The Unicef's studies and the OECD report present a grim picture on India's stark under-achievement on child and maternal health and education for the poor.
As India's growth story is the flavour of the season against the anaemic growth prospects for the world economy in the backdrop of the country's first quarter growth numbers estimated at 8.8 per cent, two international reports released on Tuesday from Paris and New York do hold contrasting lessons for India in terms of its traversing a long way to join the league of developed world.
Unicef's twin studies on “Narrowing the gaps to meet the goals and progress for children” and “Achieving the Millennium Development Goals with equity,” released in New York, do not gloss over the obvious distortions in India's development paradigm, particularly in the vital realm of progress for children. India might gloat over the demographic dividend it enjoys in the form of its agile youth power against the atrophying working population in the rich world due to the latter's ageing populace.
But the Unicef report bluntly puts that a child born in the poorest 20 per cent households in India is three times more likely to be underweight compared with a child born in the richest 20 per cent, thereby putting paid to the task of building the muscles of the nation either for farming operation or manufacturing activities.
According to Unicef, a mother belonging to the richest 20 per cent household in India is almost five times more likely to have a skilled attendant at delivery than a mother belonging to the poorest 20 per cent household. Again, the poorest 20 per cent of households are 36 times less likely to use improved sanitation facilities in comparison with the richest 20 per cent in India, the twin developments that overtly have an adverse bearing on the maternal health and the weal of the children in general.
Grim statistics
Against these grim figures on child development and maternal care on which the future is very much fastened for real progress, the Paris-based inter-governmental think tank, the Organisation for Economic Cooperation and Development (OECD), also came out with a report “Education at a glance” in which it urged its rich member countries to go for world-class quality in their education systems to ensure long-term economic growth.
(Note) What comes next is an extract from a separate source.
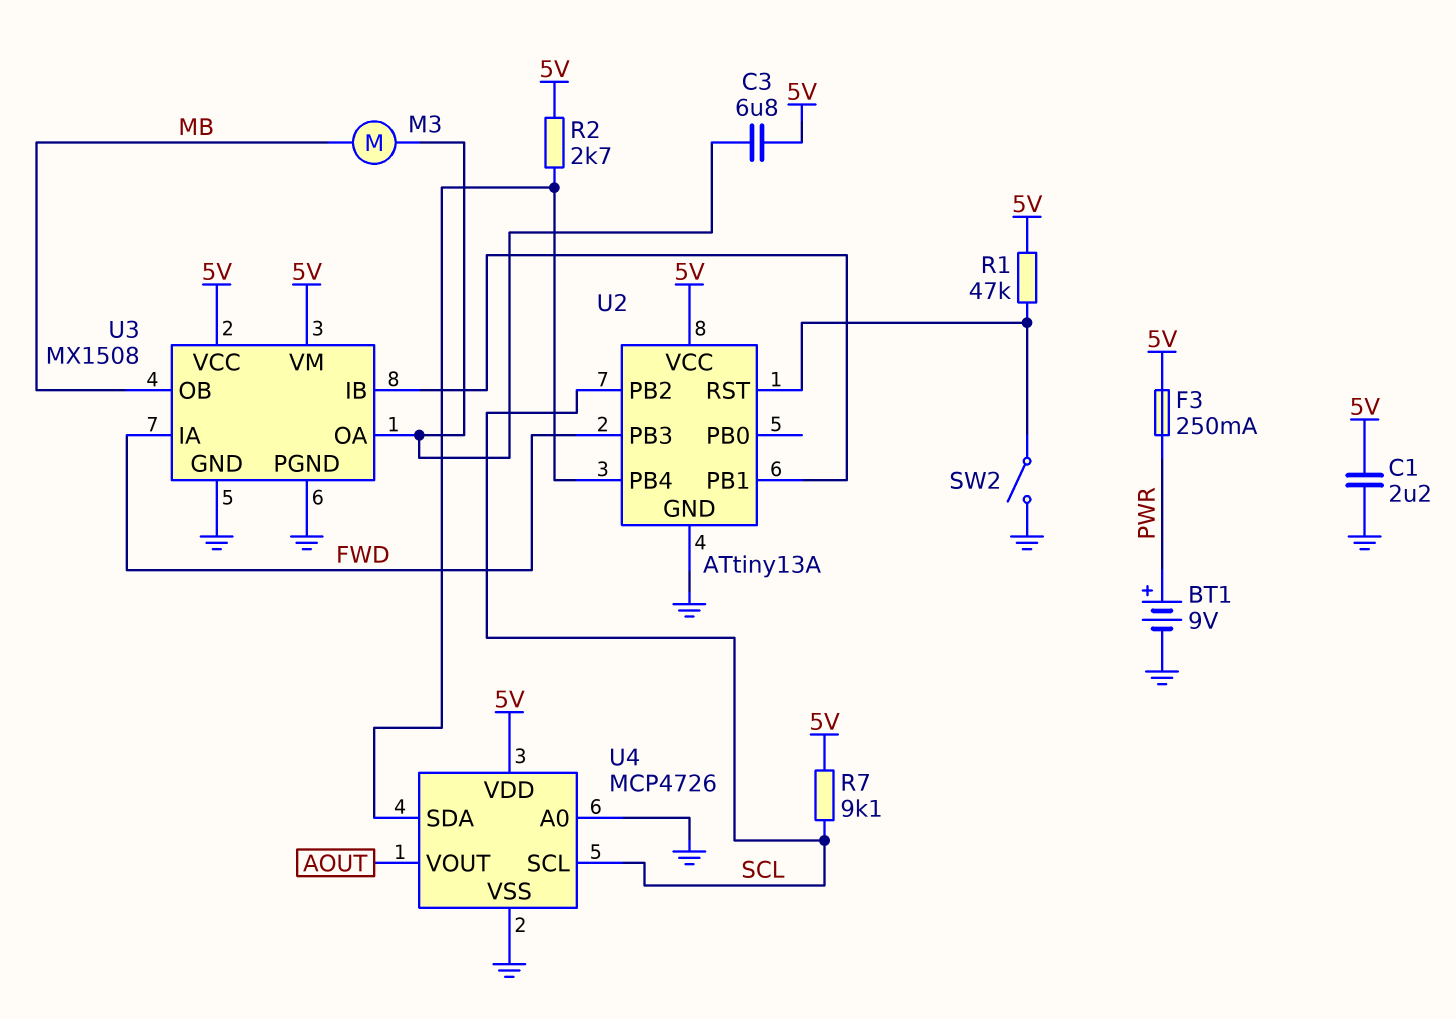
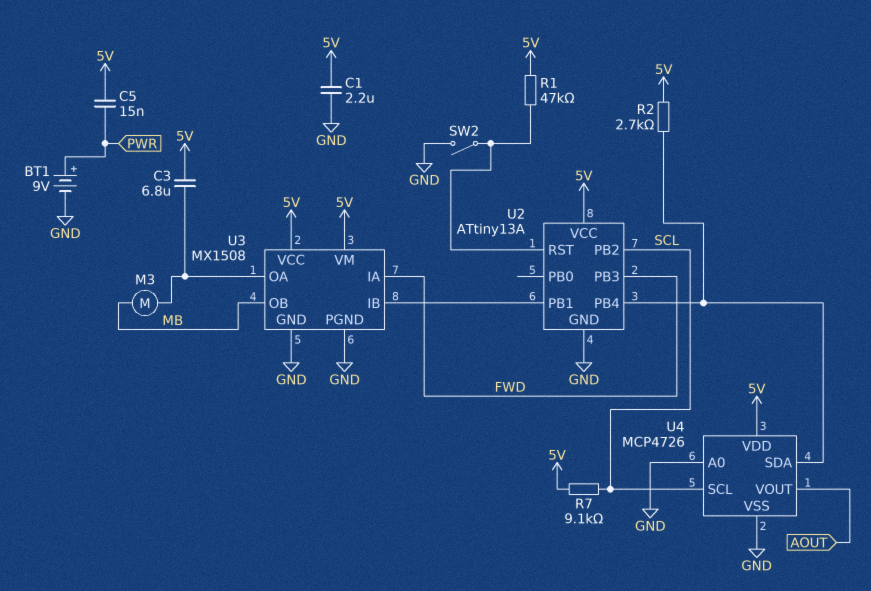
C5: none -> 15nF (5V, PWR)
F3: 250mA (5V, PWR) -> none

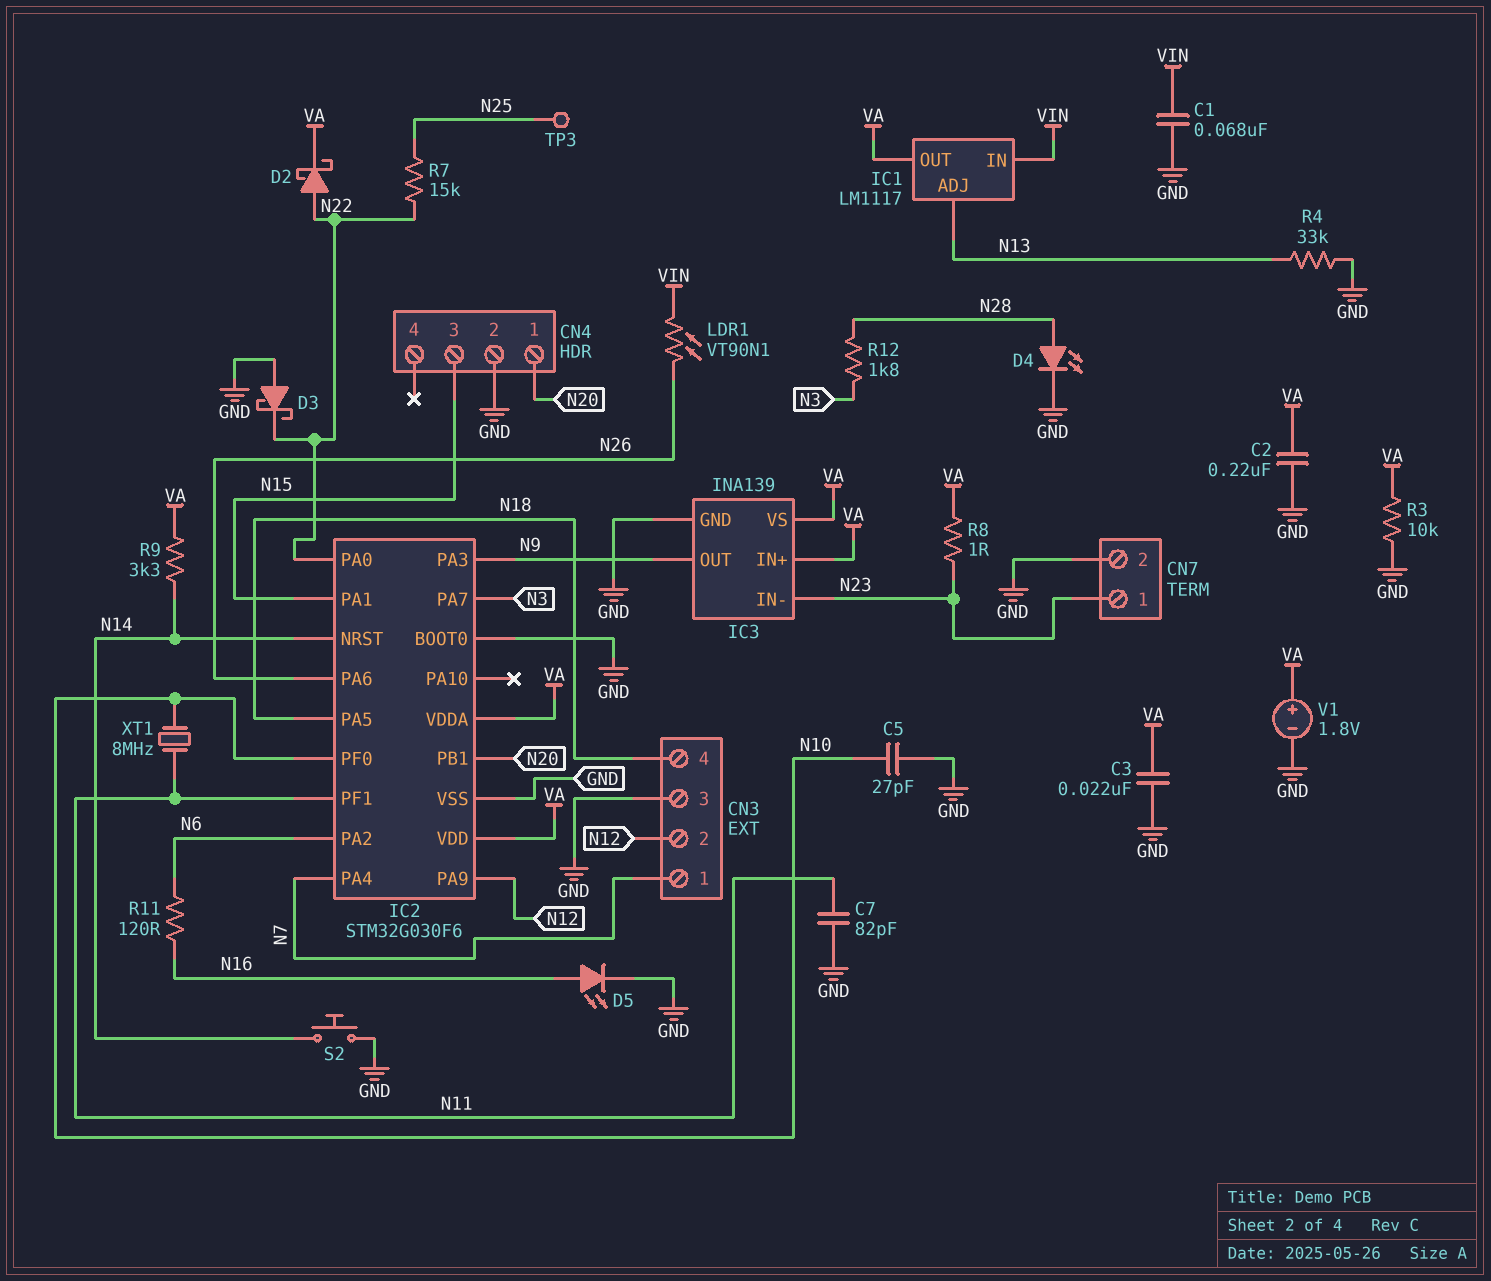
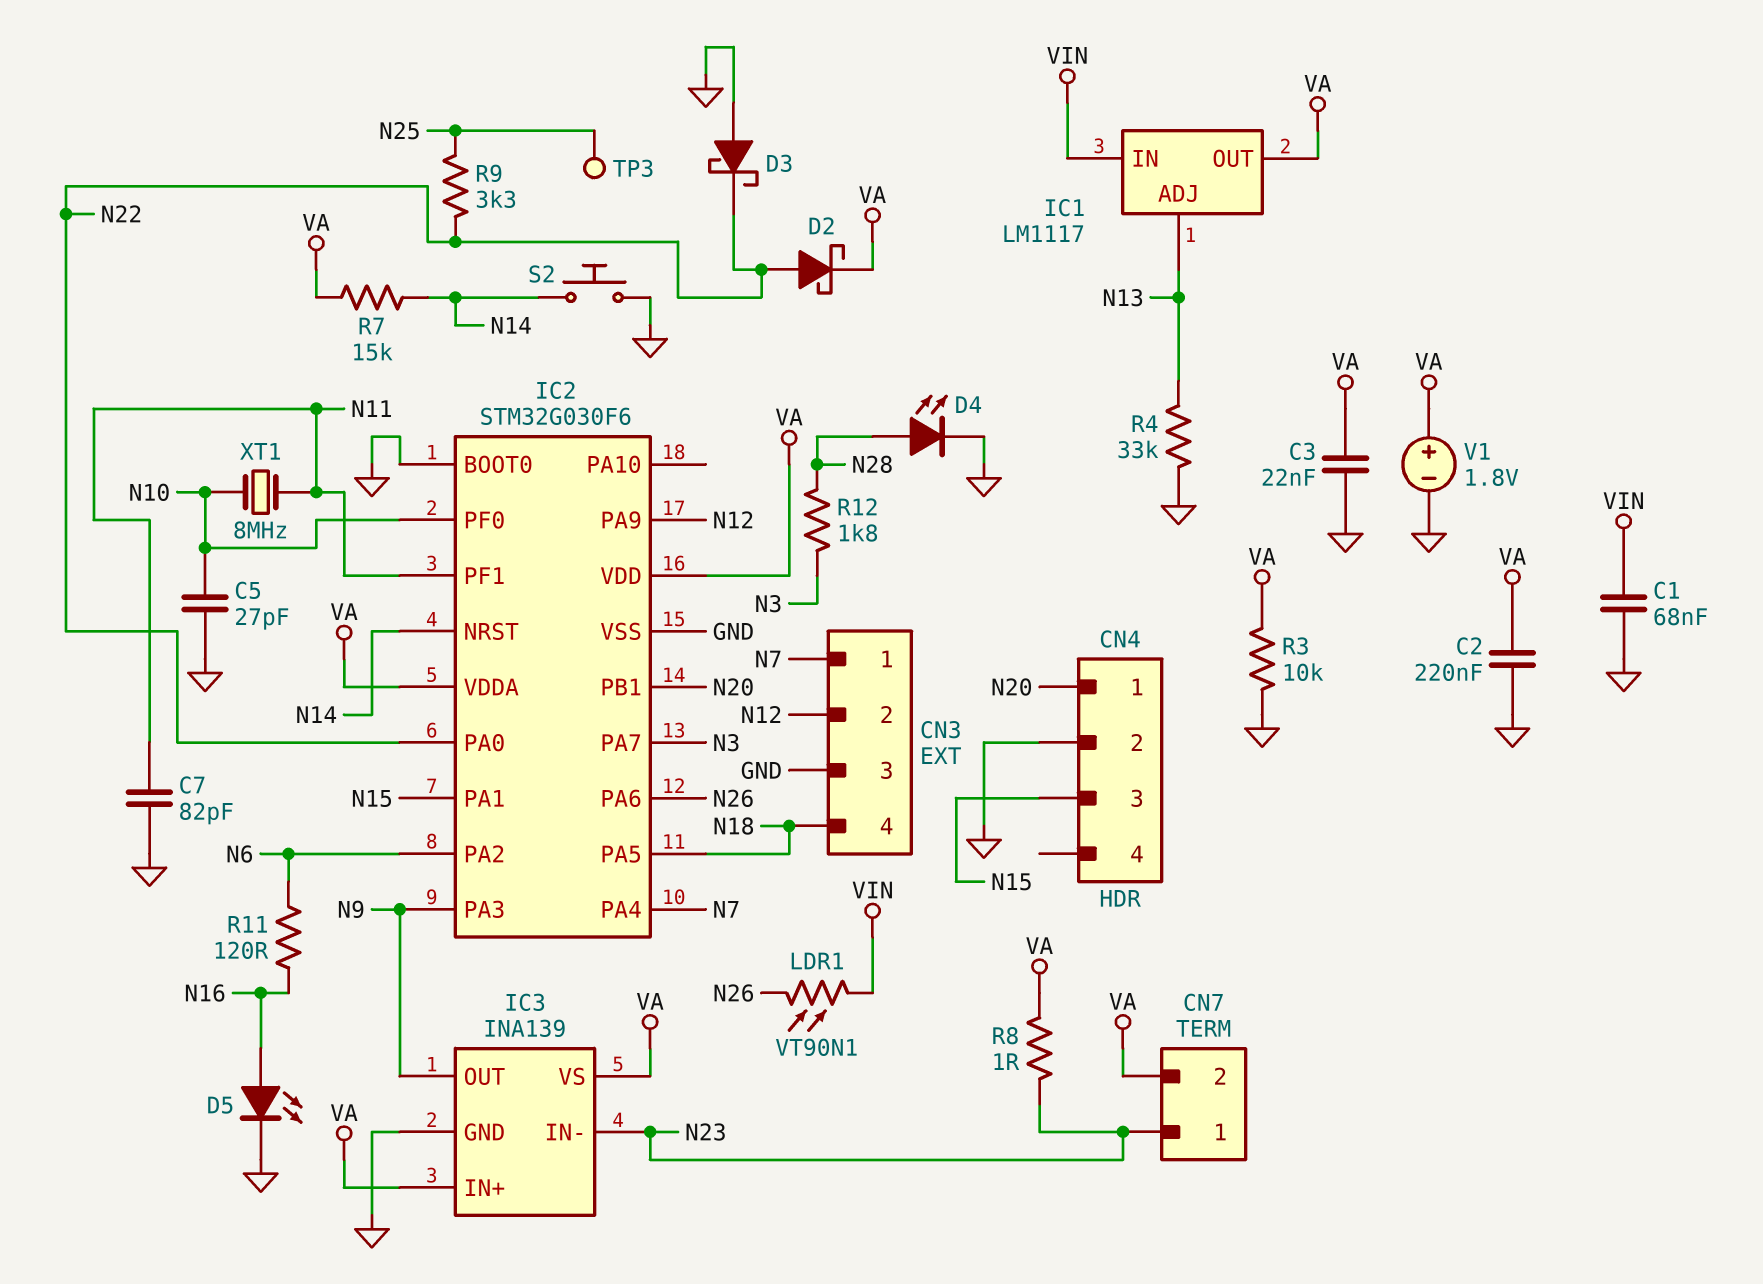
CN7 pin 2: GND -> VA
R7: 15k (N22, N25) -> 15k (N14, VA)
R9: 3.3k (N14, VA) -> 3.3k (N22, N25)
This report also holds some revealing implications for India.
The OECD Secretary-General, Mr Angel Gurria, aptly told his rich members that “with the worldwide recession continuing to weigh on employment levels, education is an essential investment for responding to the changes in technology and demographics that are reshaping labour markets”. There is even an allusion in this 400-odd-page report that the largest numbers of international students in the OECD countries continue to be from China and India.
Educationists point out that if this were so in developed countries, the plight of developing economies such as India with lower skill development and poorer numerical strength of even secondary-education qualified among young people is too serious to be set aside as of no consequence.
They say that with the Indian economy currently cruising on its knowledge power in information technology and software segments could ill-afford to treat primary and secondary education or vocational education lightly because its aspirations to join the developed country league by 2020 would be in jeopardy if the fundamental literacy level does not improve vastly.
They also cite the postponement of the Education Tribunal Bill in the Rajya Sabha, designed to set up a machinery for disposal of education-related disputes at all levels, in the just concluded monsoon session of Parliament as yet another proof of the lackadaisical approach of the governing dispensation at the Centre in finding a durable solution to the many ills that plague the country's oldest educational system at all levels.